After removing every image, reproduce the data exactly as it appears.
===== Source data =====
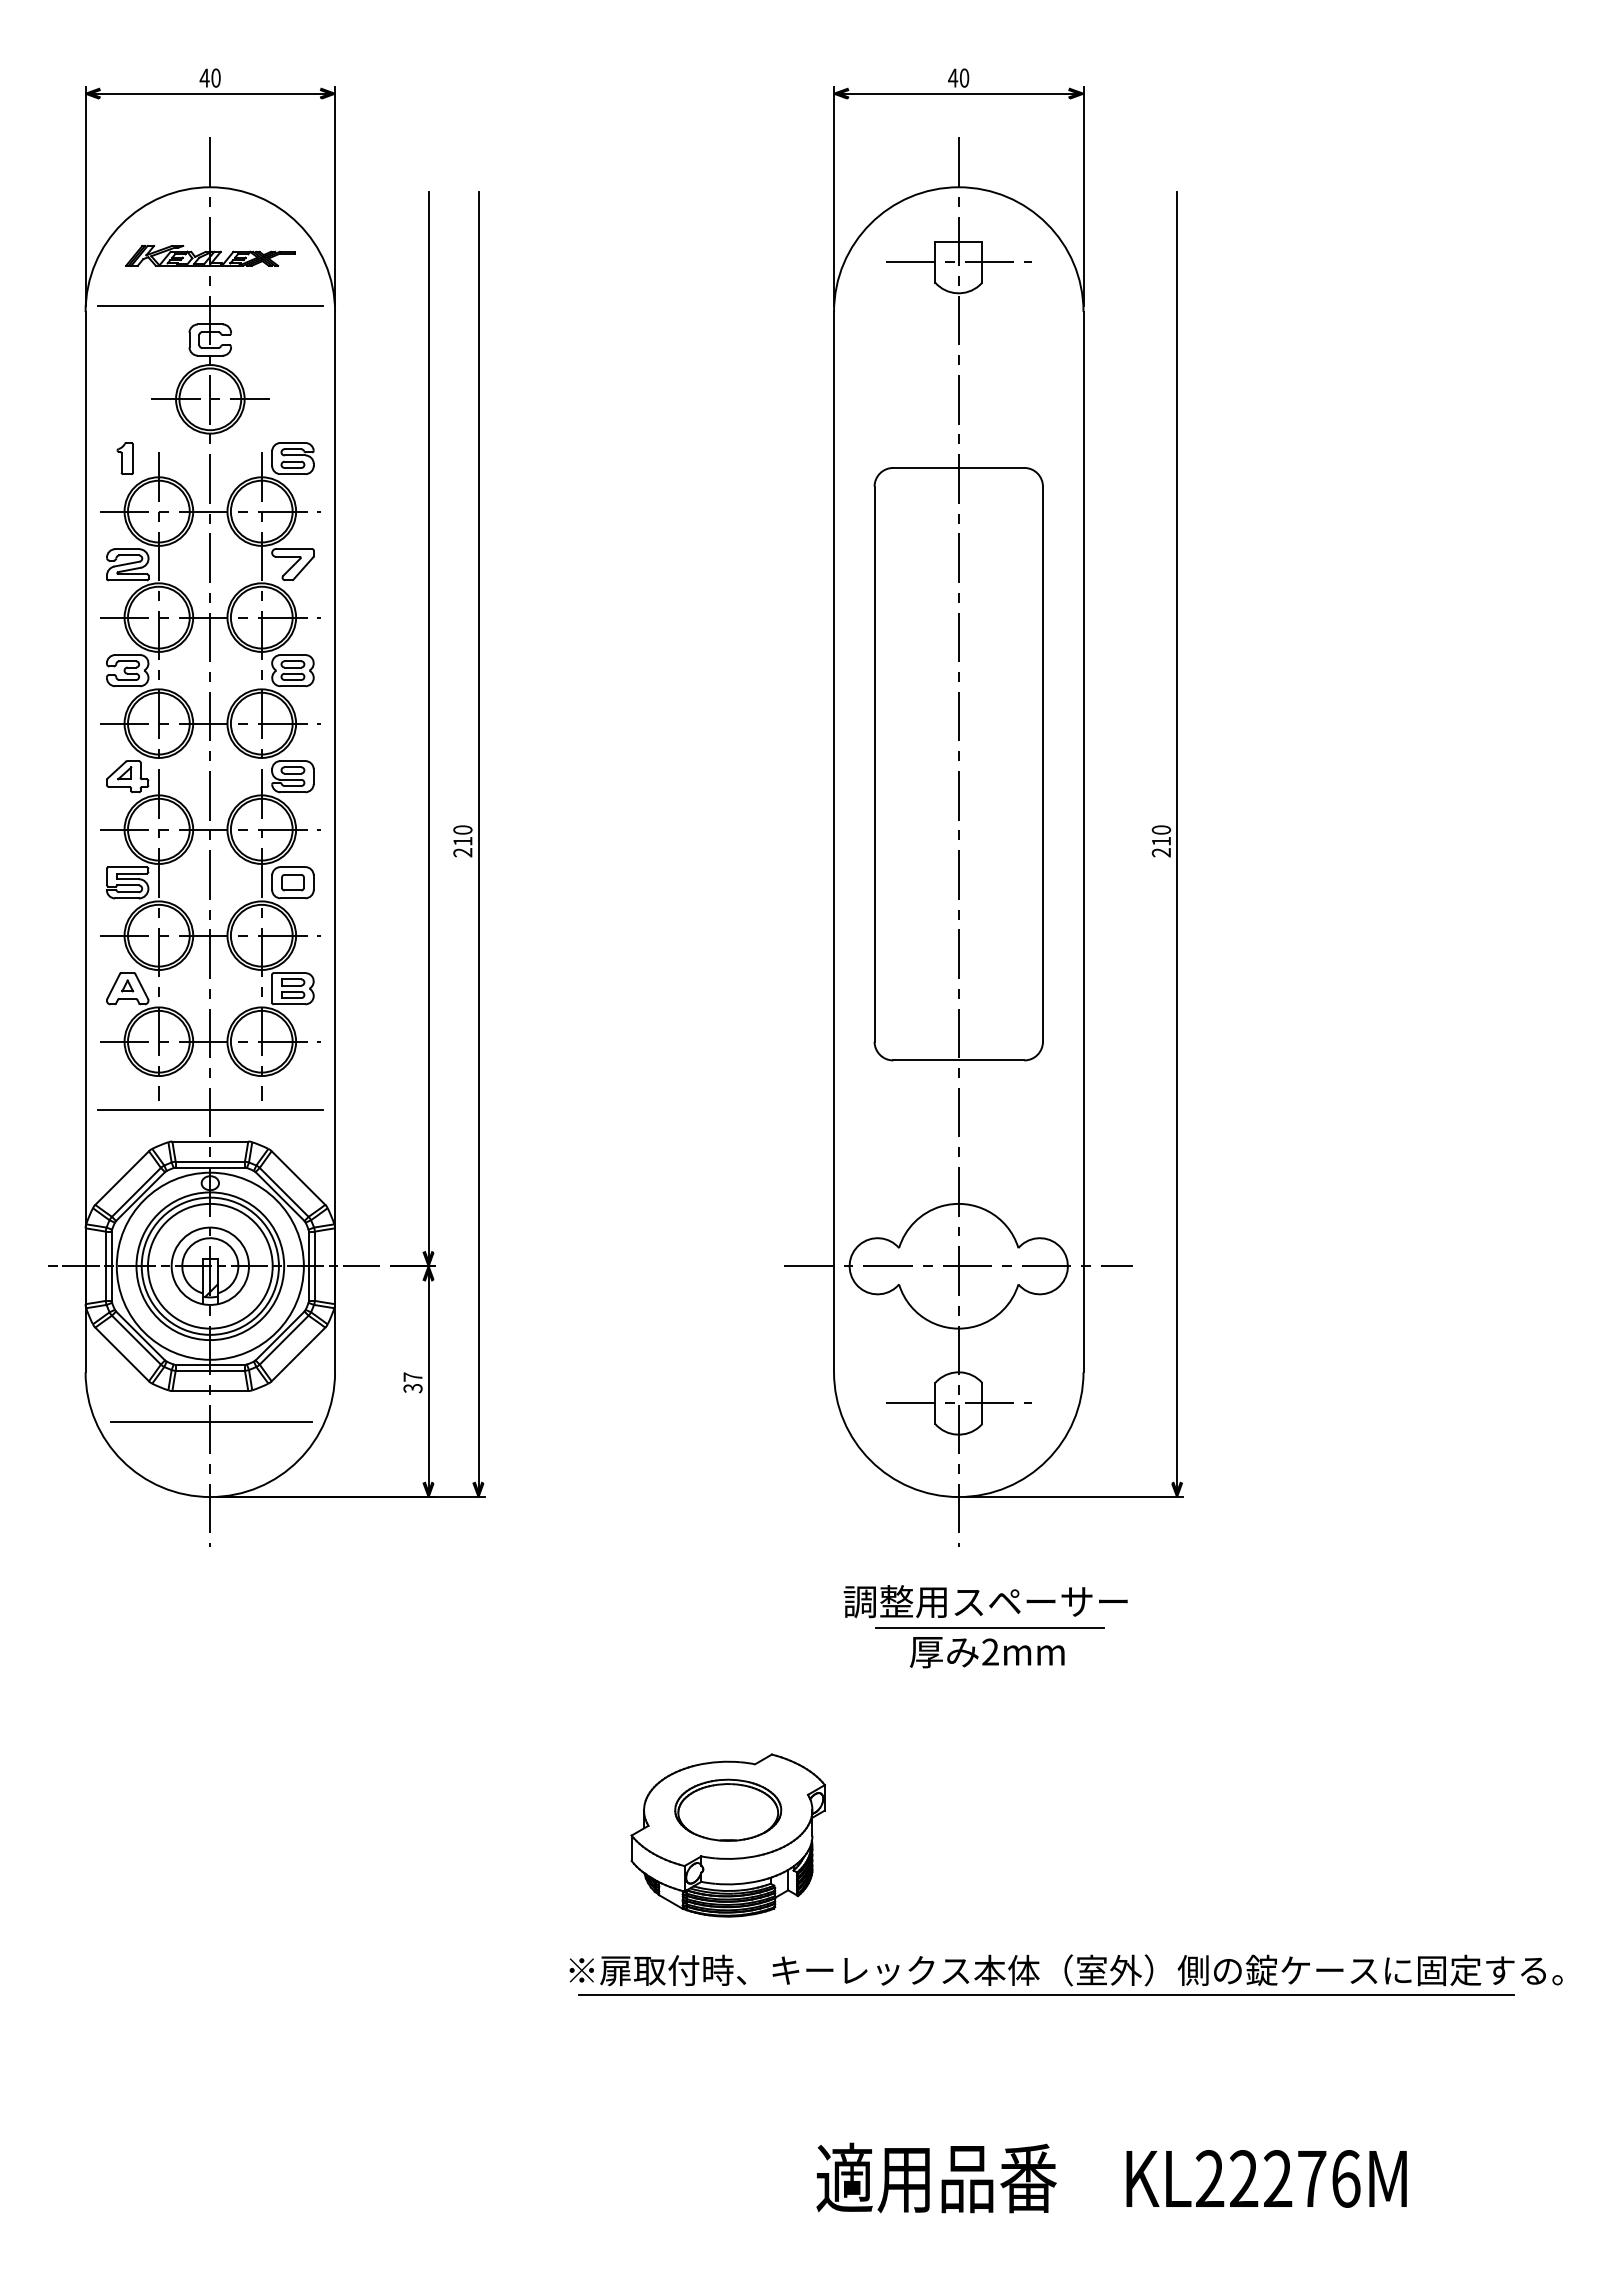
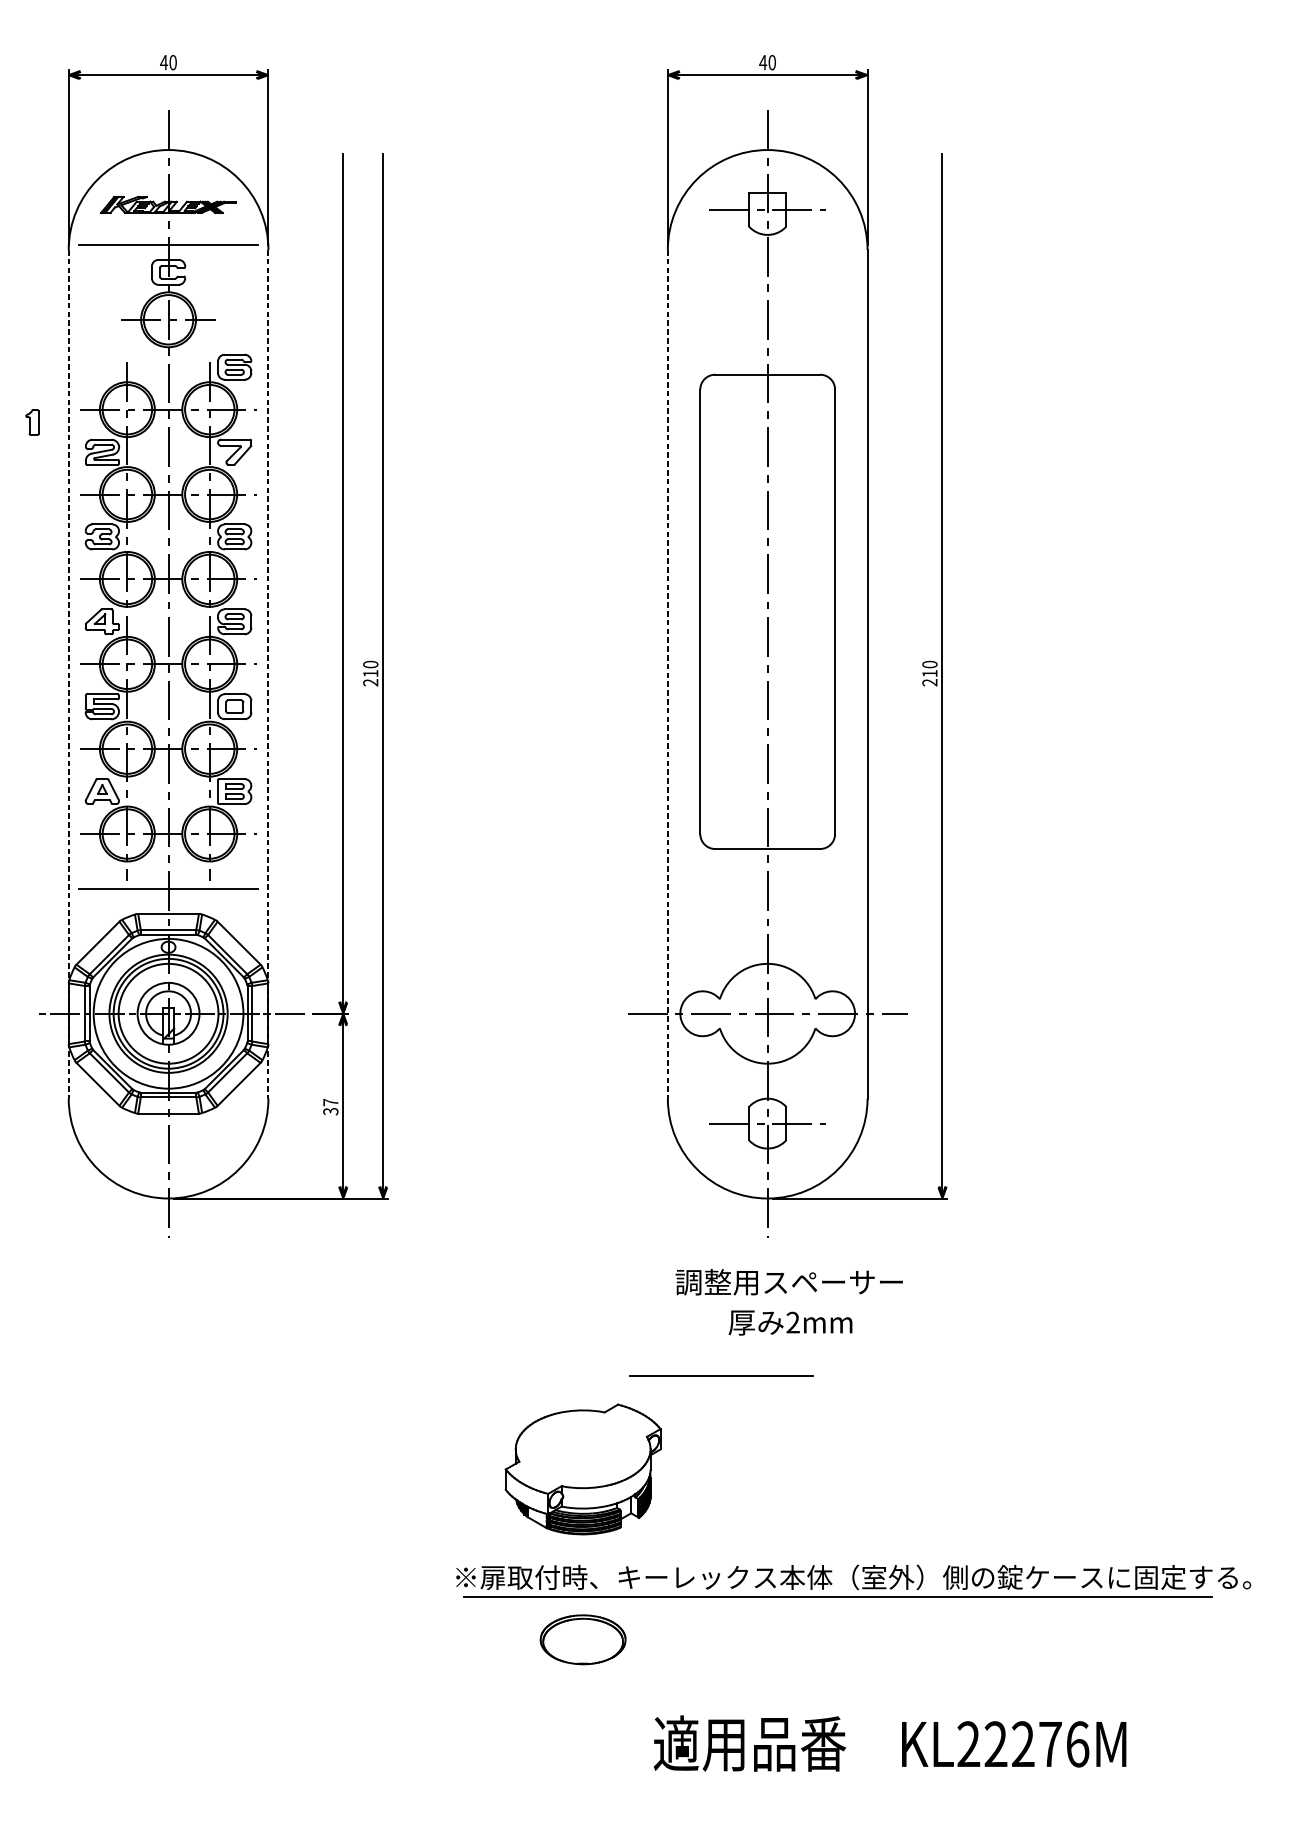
part: (124, 458) -> (31, 422), moved
line: (85, 842) -> (68, 674), solid -> dashed
line: (335, 842) -> (268, 674), solid -> dashed
line: (834, 842) -> (668, 674), solid -> dashed
line: (211, 1422) -> (169, 1138), removed
line: (989, 1627) -> (721, 1375), moved
part: (728, 1809) -> (583, 1639), moved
=====
Answer to this problem:
part: (124, 458) -> (31, 422), moved
line: (85, 842) -> (68, 674), solid -> dashed
line: (335, 842) -> (268, 674), solid -> dashed
line: (834, 842) -> (668, 674), solid -> dashed
line: (211, 1422) -> (169, 1138), removed
line: (989, 1627) -> (721, 1375), moved
part: (728, 1809) -> (583, 1639), moved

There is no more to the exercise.